If you look at the state of a software system, you will see that it consists of data modelled in a particular way dependant on its domain. This state changes over time when humans or other systems interact with it. Many times we only care about the latest state of such a system but sometimes we need to know the subsequent changes of the models in a system. We use this in order to be able to take decisions or calculate values based on the history of the individual model changes, e.g. your bank account balance, the level of water in a river, etc. Systems that need to keep the history of changes will typically store the event that lead to a model change as well as the (partial or full) model state in a append-only way (Event Streaming).
A Linked Data Event Stream (LDES) is actually very similar: it allows us to store all the model states changes that happen in a (source) system as linked data using a LDES Server and offers a way to duplicate (replicate) them using a LDES Client to another (destination) system downstream, ensuring that the latter is aware of all new changes (synchronize) in a continuous way (streaming). While nothing keeps us from having the event that triggered the state change in the LDES member, typically it will only contain the (full!) model state. So, a state object is the actual state of a model, while a version object is that state object at some point in time. Basically, all version objects for a particular state object define the changes over time of the model for which the state changed. You need to wrap your head around these concepts, but once you do, it is very simple.

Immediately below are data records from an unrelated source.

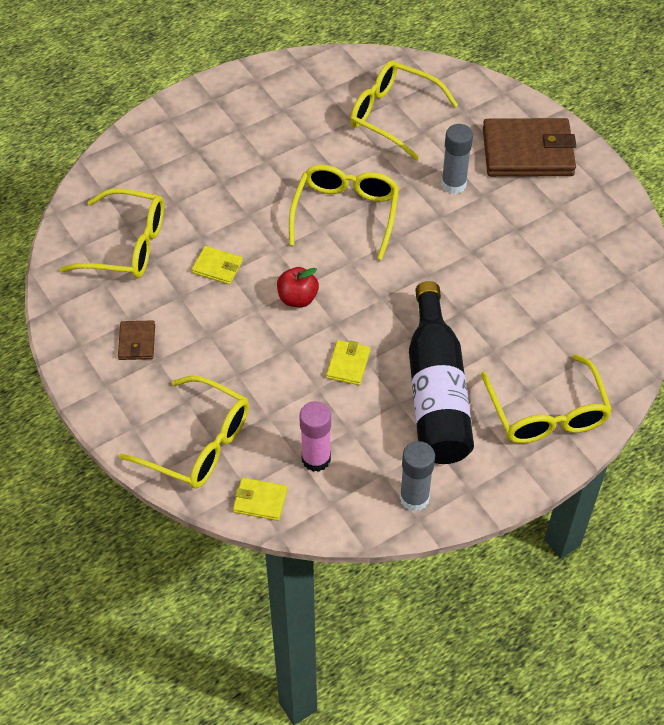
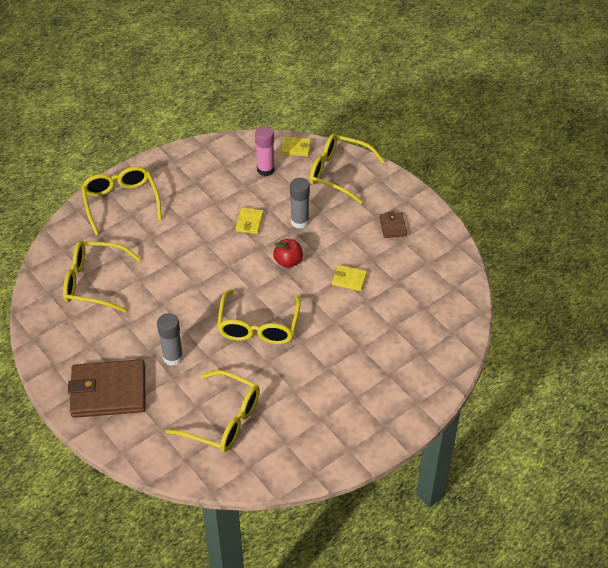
camera: 175 degrees right, 5 degrees down
(127, 245) = (419, 290): yellow glasses -> yellow glasses (93, 282)
(414, 498) = (206, 154): grey glue stick -> grey glue stick (299, 222)
(436, 392) = (191, 210): black bottle -> none

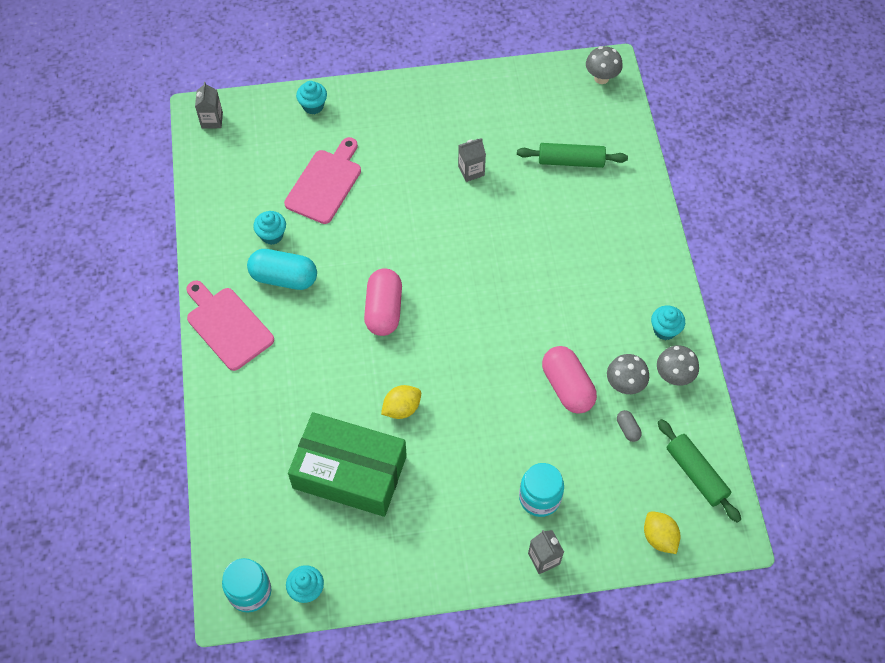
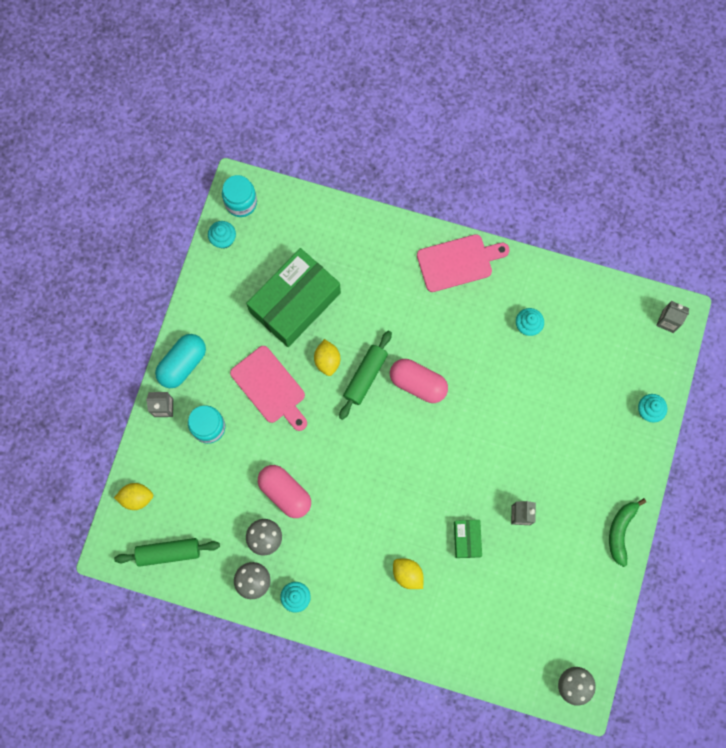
camera: 115 degrees right, 15 degrees up
(284, 277) = (482, 320): turquoise capsule -> turquoise capsule (183, 364)
(325, 183) = (561, 388): pink cutting board -> pink cutting board (270, 387)
(442, 89) = (620, 531): none -> green banana
(520, 206) = (467, 539): none -> green box
(567, 387) = (285, 493): pink capsule -> pink capsule turned 45 degrees clockwise
(571, 161) = (493, 607): green rolling pin -> green rolling pin (365, 377)
(583, 242) = (407, 574): none -> yellow lemon
(627, 429) = (229, 520): grey capsule -> none

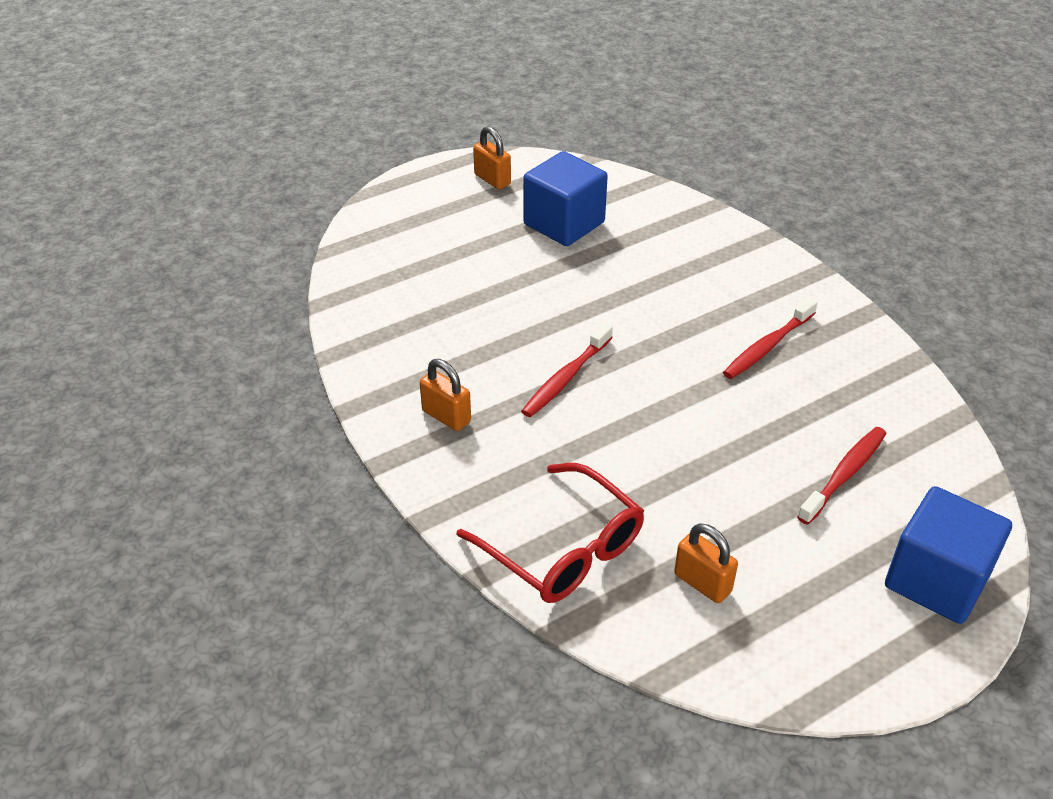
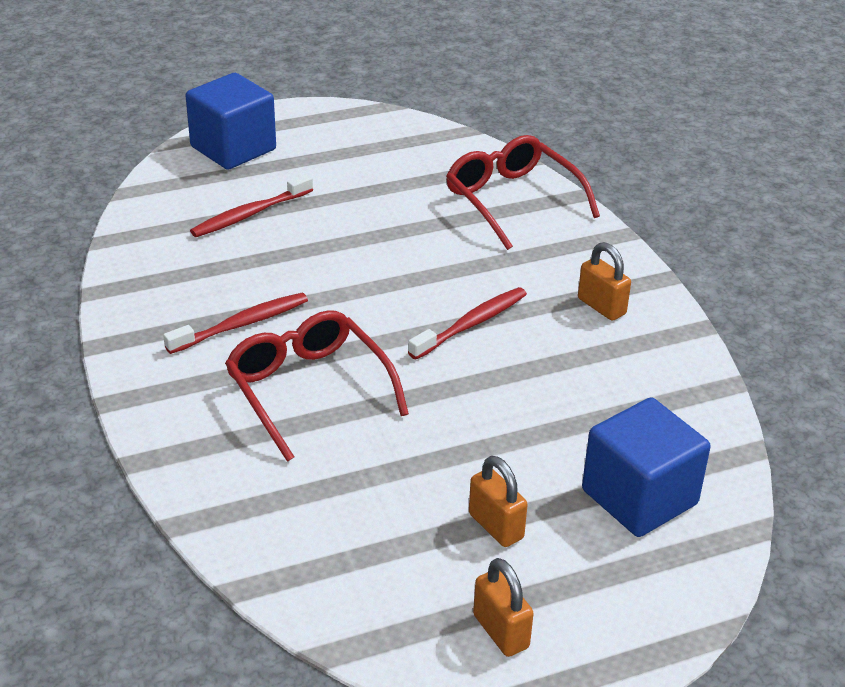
camera: 170 degrees left, 5 degrees down
(564, 223) = (411, 524): blue cube -> blue cube (639, 497)
(678, 299) = (309, 391): none -> red glasses
(702, 583) = (410, 169): orange padlock -> orange padlock (496, 526)

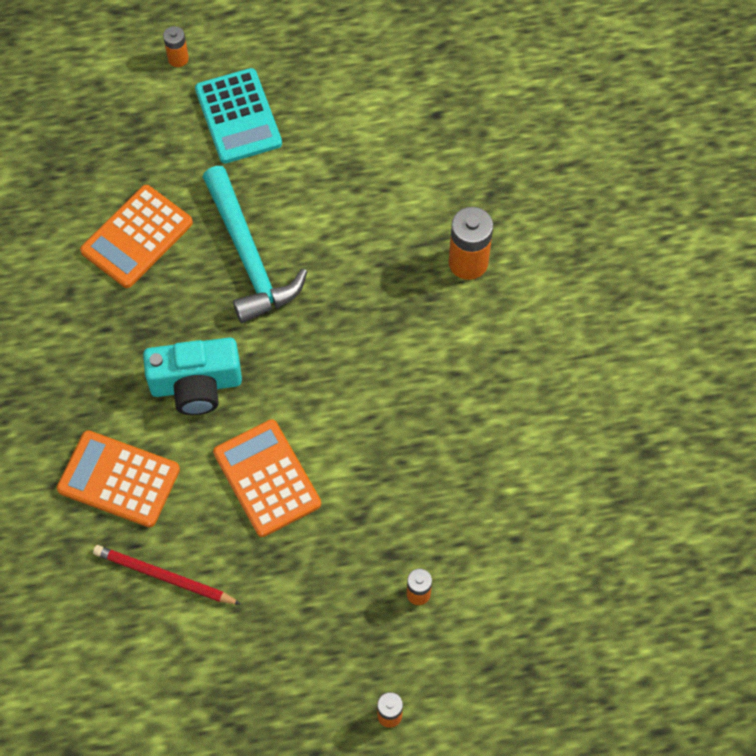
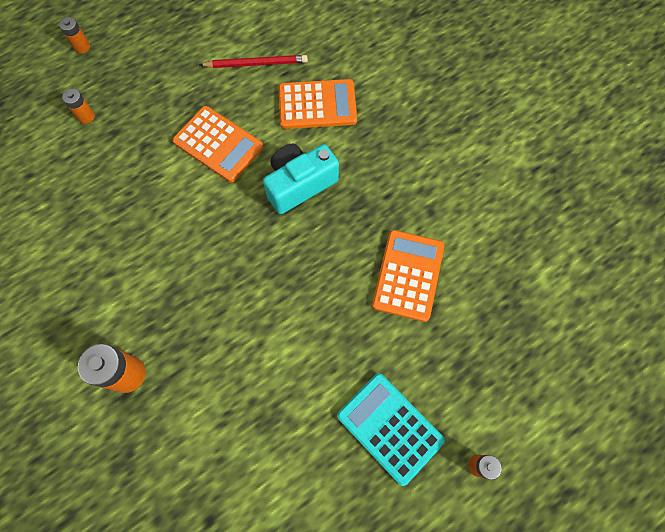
camera: 155 degrees right, 5 degrees up
(248, 256) = (312, 298): turquoise hammer -> none

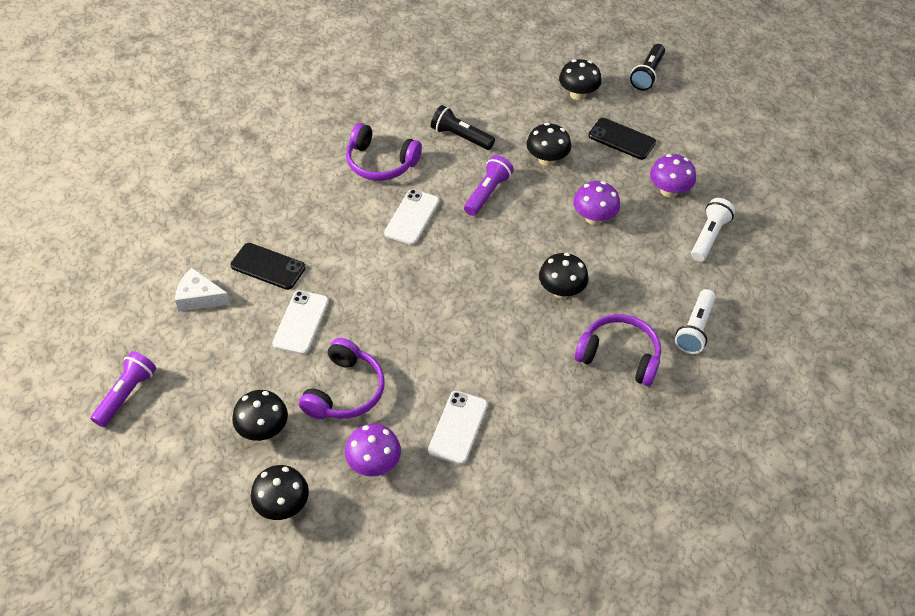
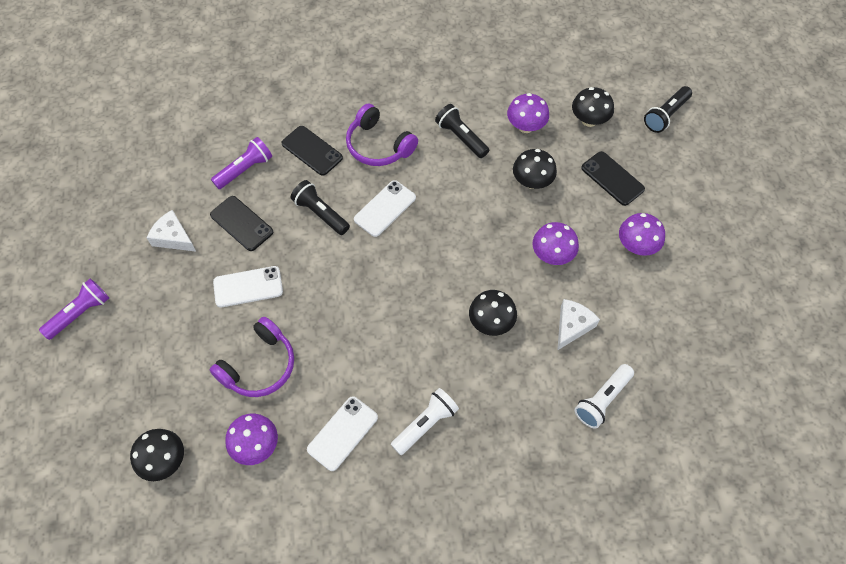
camera: 20 degrees right, 10 degrees up
(263, 429) = (177, 382): black mushroom -> none
(301, 322) = (248, 287): white phone -> white phone turned 45 degrees clockwise
(313, 183) = (312, 150): none -> black phone
(347, 237) = (320, 213): none -> black flashlight
(487, 193) = (463, 202): purple flashlight -> purple flashlight (245, 169)
(519, 113) = (525, 126): none -> purple mushroom
(619, 356) = (518, 407): purple headphones -> none
(639, 273) = (572, 326): none -> white cheese
(708, 236) = (656, 305): white flashlight -> white flashlight (425, 424)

Actually, when you define a LDES you provide two properties: a ldes:timestampPath and a ldes:versionOfPath, e.g.:
</occupancy> a ldes:EventStream ;
...
ldes:timestampPath prov:generatedAtTime ;
ldes:versionOfPath dcterms:isVersionOf .
The ldes:versionOfPath provides the property that is used to refer from the version object (i.e. historical object, point-in-time object) to the state object it is derived from and the ldes:timestampPath defines the property holding the date/time value for the point-in-time. Typically we respectively use dcterms:isVersionOf and prov:generatedAtTime but you can use something else as long as the semantics (meaning) is similar or equivalent (e.g. dcterms:modified). In fact, if you think about it, these two properties allow us to group together version objects about some model and order them so we get the changes over time.
Enough theory! Let's look at when to create these versions yourself versus having the LDES Server do it for you. But before we do that, let me tell you about how the LDES Server does this.
When you push one or more state objects to the LDES Server, it will look at the linked data and validate that there are no dangling nor shared blank nodes. Why is that? Well, as you know by now, a named node identifies something (a model!) that is identifiable while a blank nodes is something which is part of such a model and cannot exist on its own as a LDES member. The LDES Server can create a version object for some (identifiable!) model state but clearly that is not possible for a blank node. Therefore any dangling blank node (i.e. a blank node that does not belong to a named node) would not be versioned and data would be lost. A shared blank node is one that is used by two or more named nodes (state objects) and would have to be duplicated for each named node that uses it because the version objects created for these named nodes could be split across different LDES fragments on retrieval. Clearly that would be a problem because a state object would not be complete it the shared (sub)-state was not de-duplicated. However, in our opinion, this de-duplication is not a functionality that belongs to a LDES Server but rather a task for the source system. Any message containing a dangling or shared blank node results in the message being refused. After this validation, the LDES Server creates a new version for each named node (i.e. state object) after grouping together all RDF statements (triples) that directly or indirectly (blank nodes) belong to that model (i.e. it recusively follows are referenced blank nodes).
Note that we emphasized that you can ingest state objects in bulk and that the LDES Server creates a version each time!
But what if the model did not change its state? Obviously, we do not want to create a version if the state did not change. So, either we do not send those state objects to the LDES Server or we create versions ourselves and send those to the LDES Server. Moreover, if we have a pipeline where we request for data (i.e. we poll a source system API) we typically will get the current state of a system, that is, we get all changed and unchanged models. Unless we want the LDES Server to create unneeded version objects, we need to do our own state change detection and create versions ourselves.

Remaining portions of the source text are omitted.